Content strategy plans for the future. By developing editorial style guides and an editorial calendar, it keeps content fresh, and keeps all new content (via blogs, social media, etc.) consistent with the brand and overall message.
Good content strategy creates more air-tight solutions, saves time/budget, cohesive user experience, higher conversions, and makes everyone happier.
Posted by Michael Seidel on June 14, 2010 0 comments
We’re still reeling from how wonderfully our inaugural meeting went last week. Gretchen and Margot did an awesome one-two punch to beat some excitement into Milwaukee about what content strategy is and how to begin selling/evangelizing it.
If you missed the meeting or just want to spend some time revisiting it, here are a few links for you to get frisky with.
Posted by Michael Seidel on May 19, 2010 1 comment
Well, we’re exactly three weeks out from our inaugural mkeUX, and damned if we aren’t excited!
There has been some really good momentum and excitement within the Milwaukee tech community about the group. (Our Facebook group is up to 43 members & we have 41 Twitter followers!) We’re stoked to see how that translates into a live, in-person meeting.
CS is getting quite a lot of buzz in the broader tech world, but it doesn’t seem like something that crops up much in Milwaukee.
Is it something you’re familiar with?
If not, what do you want to know about it?
If yes, what seems like its benefits or shortcomings?
Have you employed a good CS within your organization?
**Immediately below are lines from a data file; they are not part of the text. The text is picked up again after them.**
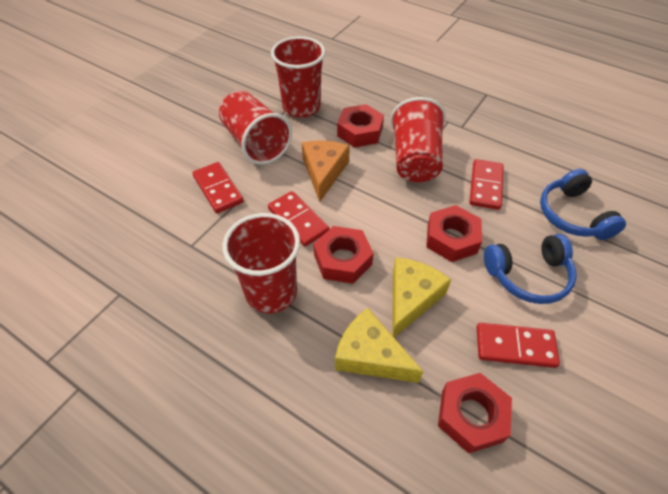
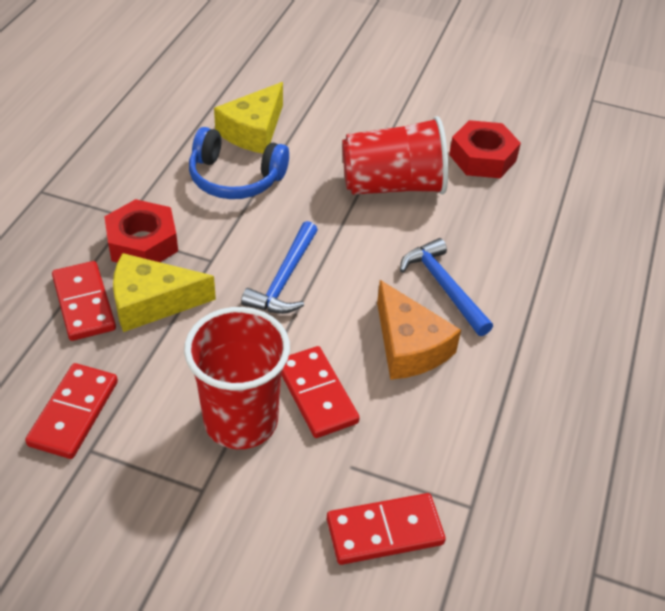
blue hammer: 0 -> 2
blue headphones: 2 -> 1
red cup: 4 -> 2
red nut: 4 -> 2

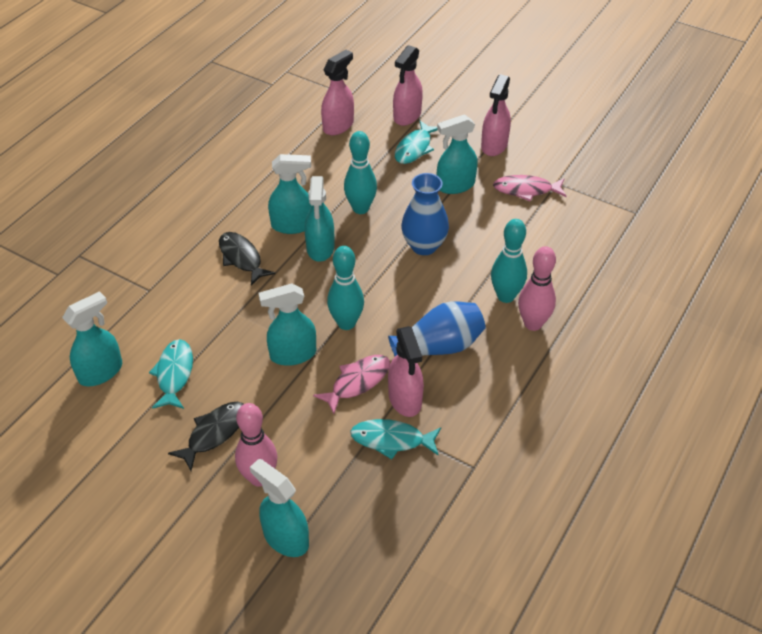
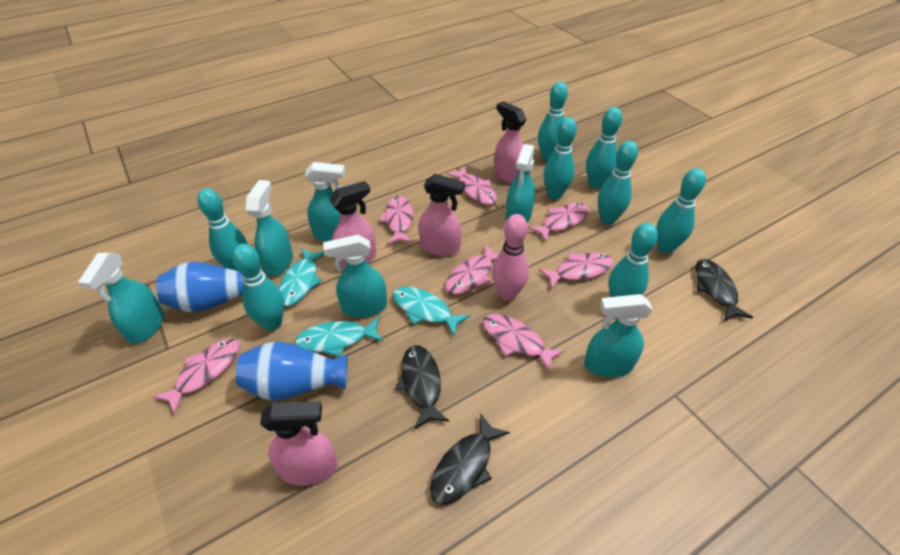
black fish: 2 -> 3
pink bowling pin: 2 -> 1
pink fish: 2 -> 7
turquoise bowling pin: 3 -> 8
How’d it go?
We want everyone to feel like they can take the podium and get everything off their chest. We don’t want the meeting to break up just because the speakers have said their part. If it means convening at a bar or coffee shop to talk about it more post-meeting, that’s awesome. Perfect.
If you have some thoughts or questions prior to the meeting, leave a comment here. We’d love to get the conversation going in advance.
It’s a mystery
Exactly how everything will play out is a big question mark at this point. If you have any suggestions on what has or hasn’t worked with other groups you’ve participated in, let us know! We want to learn from what’s happened before – this will help us make OUR meetings as good and valuable as possible for everyone.
LAY IT ON US! We want to hear your thoughts. On everything. For serious.
Posted by Mike Kornacki on May 18, 2010 0 comments
Resting on one’s laurels – to be content with one’s past or present honors, achievements, etc. This is the dictionary.com definition of that phrase according to my trusty iPhone.
I had a conversation with some co-workers today about development cycles and how there is a fundamental need to re-test the user experience of these products at every phase and we may see some sweeping changes come out of those tests at every 3 month cycle.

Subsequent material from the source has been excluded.